Dans son article 1er, la convention pose le principe du consentement au mariage qui doit être exprimé en personne, en présence de l'autorité compétente et de témoins, après une publicité suffisante, conformément aux dispositions de la loi.

Le rapporteur a précisé que le deuxième alinéa de l'article, qui apporte un tempérament important à la règle de la présence des époux, avait fait l'objet d'une série de réserves de la part des Etats signataires visant à limiter les exceptions possibles aux seuls cas prévus par le droit interne.

L'article 2 de la convention est relatif à l'âge minimum du mariage. Il stipule que la loi spécifie un âge minimum pour le mariage, à moins d'une dispense d'âge accordée par l'autorité compétente pour des motifs graves et dans l'intérêt des futurs époux.

L'article 3 prévoit que tous les mariages devront être inscrits par l'autorité compétente, sur un registre officiel.

M. Yves Pozzo di Borgo, rapporteur, a indiqué que ce texte était en plein accord avec les dispositions du code civil français.

La procédure de ratification française avait cependant été interrompue à plusieurs reprises, le droit local applicable dans certaines collectivités d'outre-mer ne remplissant pas les conditions énoncées par la convention.

Les modifications législatives intervenues sur le droit local à Mayotte ont permis d'en rapprocher les dispositions des stipulations de la convention. Jusqu'alors, la majeure partie des unions y était contractée selon le droit coutumier non écrit, qui mêle la loi islamique et les coutumes locales.

M. Yves Pozzo di Borgo, rapporteur, a indiqué que la loi applicable à Mayotte depuis juillet 2006 disposait désormais que la célébration du mariage serait désormais faite en mairie, en présence des futurs époux et des deux témoins, par l'officier de l'état civil de la commune de résidence de l'un des futurs époux.

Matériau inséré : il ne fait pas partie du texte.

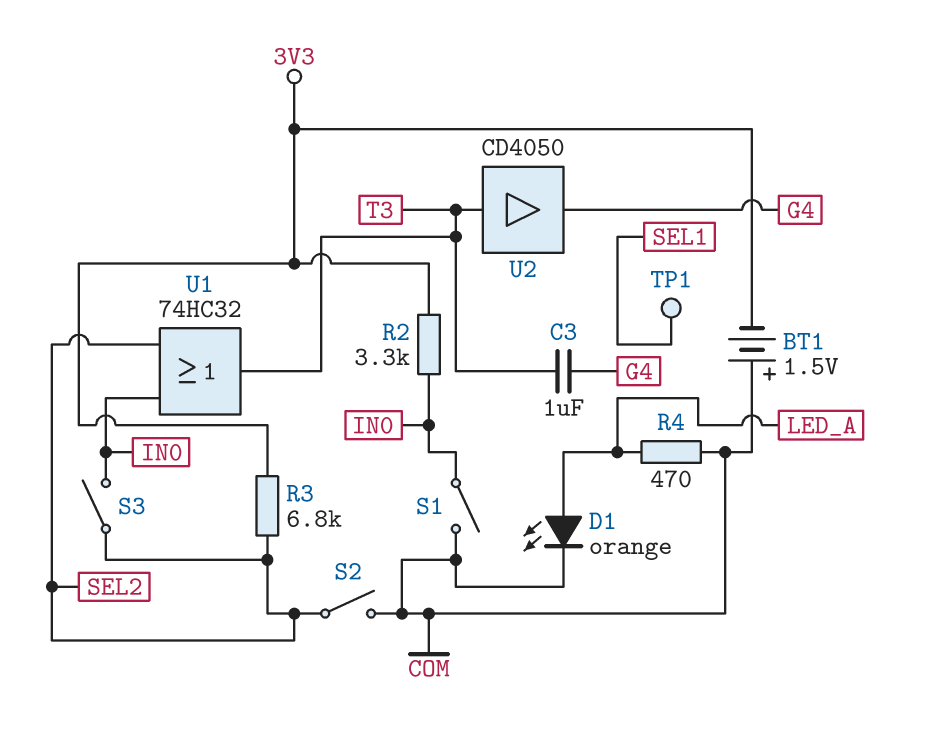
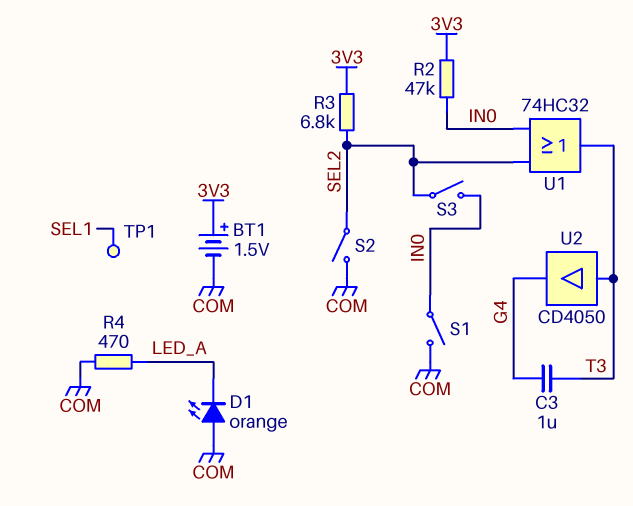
BT1: 1.5V (plus COM, minus 3V3) -> 1.5V (plus 3V3, minus COM)
D1: LED orange (A LED_A, K COM) -> LED orange (A COM, K LED_A)
R2: 3.3k (3V3, IN0) -> 47k (3V3, IN0)

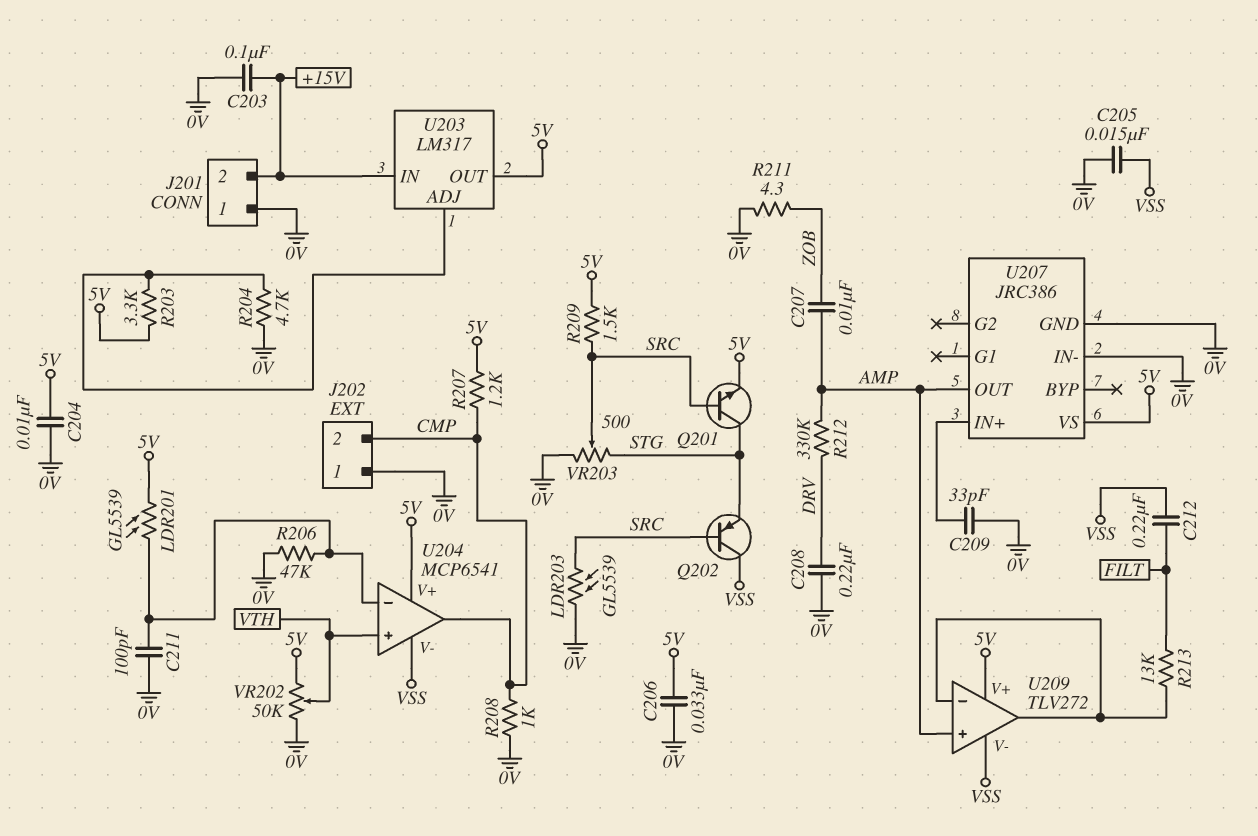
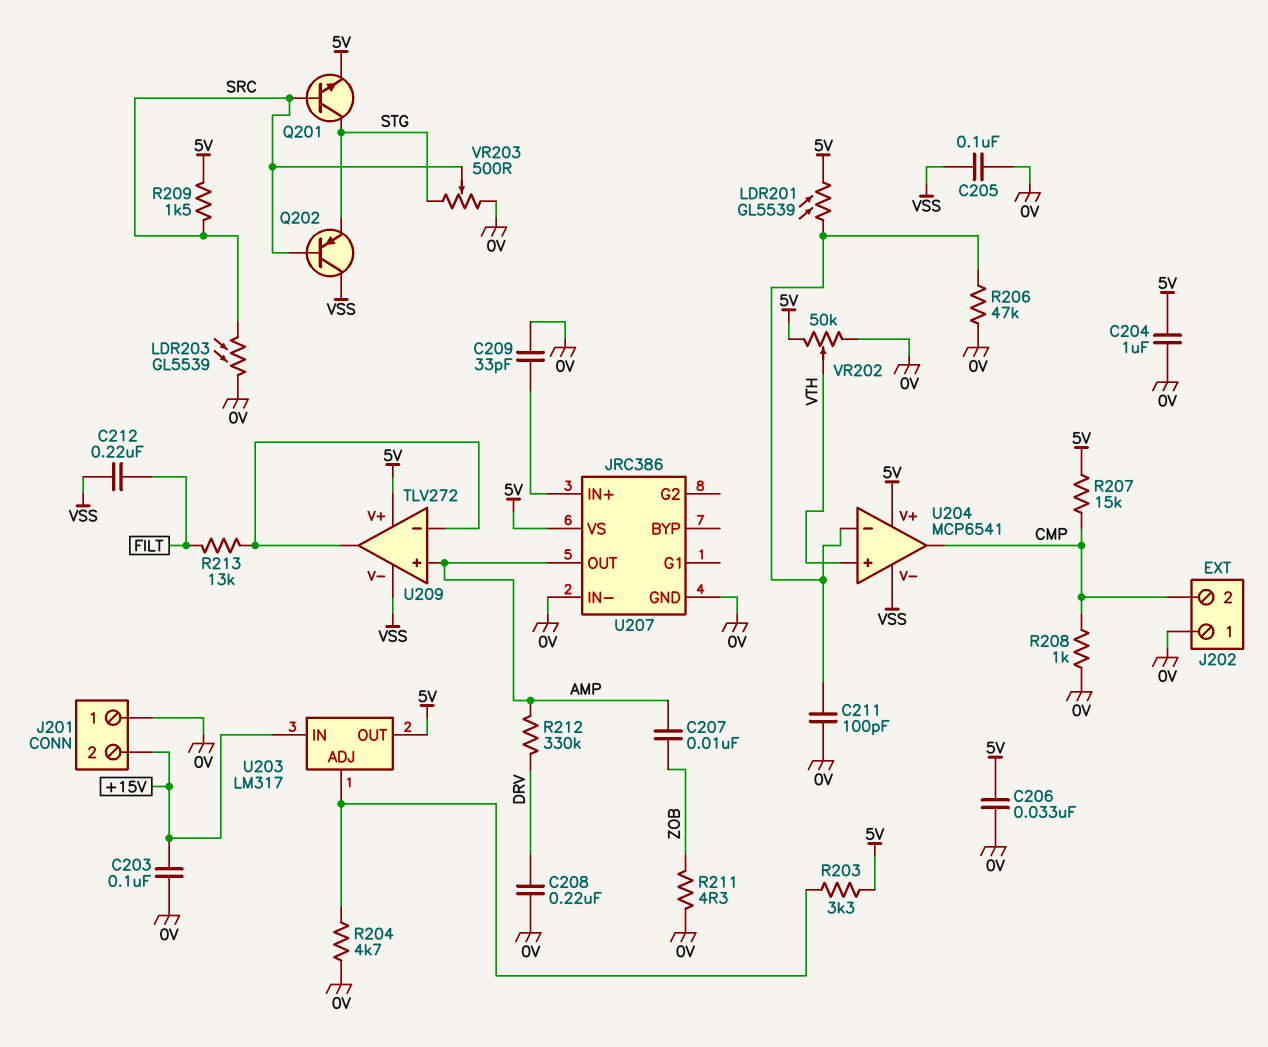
C204: 10nF (0V, 5V) -> 1uF (0V, 5V)
C205: 15nF (0V, VSS) -> 100nF (0V, VSS)
R207: 1.2k (5V, CMP) -> 15k (5V, CMP)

Il a précisé qu'il restait à trouver une solution pour satisfaire à l'obligation de publicité suffisante stipulée par la convention dans la mesure où, même après cette réforme, la publication des bans, prévue par l'article 63 du code civil, n'existait pas pour les personnes qui ont conservé leur statut personnel, comme la Constitution l'autorise à Mayotte, en Nouvelle-Calédonie, à Wallis et Futuna.

Cette modification du droit local devait être préalable au dépôt des instruments d'adhésion.

M. Yves Pozzo di Borgo a par ailleurs souligné que la France envisageait en outre d'assortir le dépôt de son instrument de ratification de déclarations interprétatives portant sur deux points : le principe de la comparution personnelle, pour lequel le droit français ne prévoit que deux exceptions : le mariage posthume et le mariage par procuration des militaires ; et la condition de publicité suffisante, pour prévoir les cas où le procureur de la République peut prononcer une dispense de bans pour des causes graves.

M. Yves Pozzo di Borgo a précisé que la convention entrait en vigueur à l'égard de la France le quatre-vingt-dixième jour suivant la date du dépôt de l'instrument de ratification auprès du secrétaire général de l'organisation des Nations unies.

Il s'est ensuite interrogé sur la portée de ce texte, qui renvoie à la loi interne le soin de mettre en application les principes qu'il prévoit.

Il a considéré que la réalité du consentement au mariage restait encore largement à ancrer dans de nombreux pays, y compris chez certains signataires de la convention, et que l'état civil de nombreux Etats restait tenu dans des conditions qui ne garantissaient pas son efficacité. Il a souligné la nécessité d'une coopération de la France et en particulier de ses collectivités territoriales.

La commission a adopté le projet de loi.

Nomination de rapporteurs

Enfin, la commission a nommé comme rapporteurs :

- M. Jacques Blanc sur le projet de loi n° 327 (2006-2007) autorisant la ratification de la convention destinée à adapter et à approfondir la coopération administrative entre la République française et la Principauté de Monaco ;

- M. André Vantomme sur le projet de loi n° 328 (2006-2007) portant application du protocole additionnel à l'accord entre la France, la Communauté européenne de l'énergie atomique et l'Agence internationale de l'énergie atomique relatif à l'application de garanties en France, signé à Vienne le 22 septembre 1998.